C. The Right to See and Get Copies of Your PHI. In most cases, you have the right to look at or get copies of your PHI that we have, but you must make the request in writing. We will respond to your request within 30 days after receiving your written request. Our office charges $30.00 for the first 10 pages, pages 11-60 $1.00 per page, and the pages 61-400 are .50 c a page.
D. The Right to Get a List of the Disclosures We Have Made. You have the right to get a list of instances in which we have disclosed your PHI. The list will not include uses or disclosures that you have already consented to, such as those made for treatment, payment, or health care operations, directly to you, or to your family. This list also won't include uses and disclosures made for national security purposes, to corrections or law enforcement personnel, or before April 14, 2003. We will respond within 60 days of receiving your request. The list we will give you will include disclosures made in the last six years unless you request a shorter time. We will provide you with this list at no charge, but if you make more than one request in the same year, we will charge you $5.00 for each additional request.
E. The Right to Correct or Update Your PHI. If you believe that there is a mistake in your PHI or that a piece of important information is missing, you have the right to request that we correct the existing information or add the missing information You must provide the request and the reason for your request in writing. We will respond within 60 days of the request. We may deny your request in writing if the PHI is (i) correct and complete, (ii) not created by us, (iii) not allowed to be disclosed, (iv) not part of our records, (v) not changing a medical condition or diagnosis. Our written denial will state the reasons for the denial and explain your right to file a written statement of disagreement with the denial. If you do not file one, you have the right to request that your request and our denial be attached to all future disclosures of your PHI. If we approve your request, we will make the change to your PHI, tell you that we have done it, and tell others that need to know about the change to your PHI.

IV. HOW TO COMPLAIN ABOUT OUR PRIVACY PRACTICES If you think that we may have violated your privacy rights, or you disagree with the decision we made about access to your PHI, you may file a complaint with the person listed in Section VI below.

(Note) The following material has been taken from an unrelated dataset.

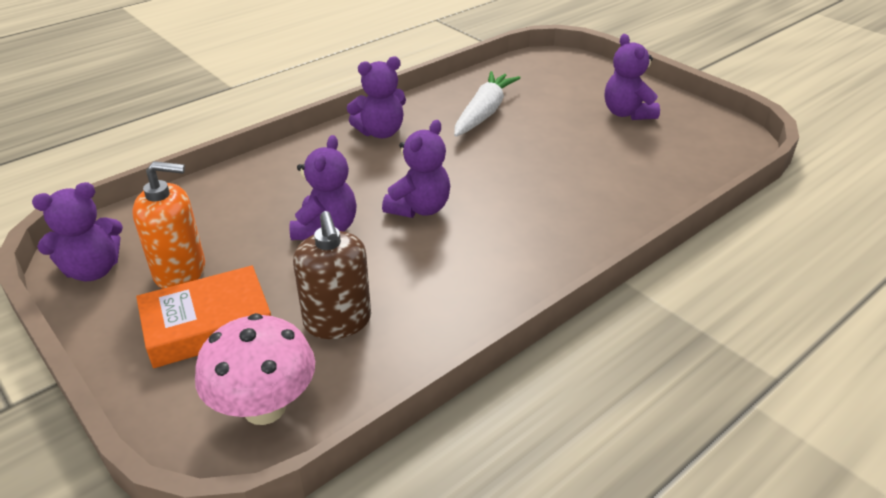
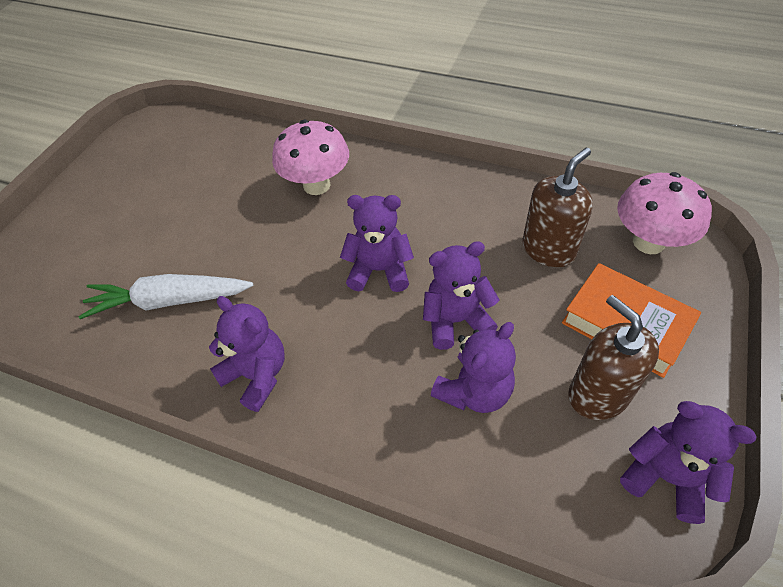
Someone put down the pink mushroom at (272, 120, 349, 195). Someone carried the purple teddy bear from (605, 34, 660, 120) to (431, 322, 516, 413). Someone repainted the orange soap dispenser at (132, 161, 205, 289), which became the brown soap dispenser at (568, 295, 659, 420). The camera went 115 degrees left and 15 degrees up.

You may also send a written complaint to the Secretary of the Department of Health and Human Services. We will take NO retaliatory action against you if you file a complaint about our privacy practices.

V. PERSON TO CONTACT FOR INFORMATION ABOUT THIS NOTICE OR TO COMPLAIN ABOUT OUR PRIVACY PRACTICES If you have any questions about this notice or any complaints about our privacy practices, or would like to know how to file a complaint with the Secretary of the Department of Health and Human Services, please contact Jana Allen-Martin, Office Manager, 14887 Southwest Freeway, Sugar Land, Texas 77478, 281/5658099.

VI. EFFECTIVE DATE OF THIS NOTICE This notice went into effect on April 14, 2003.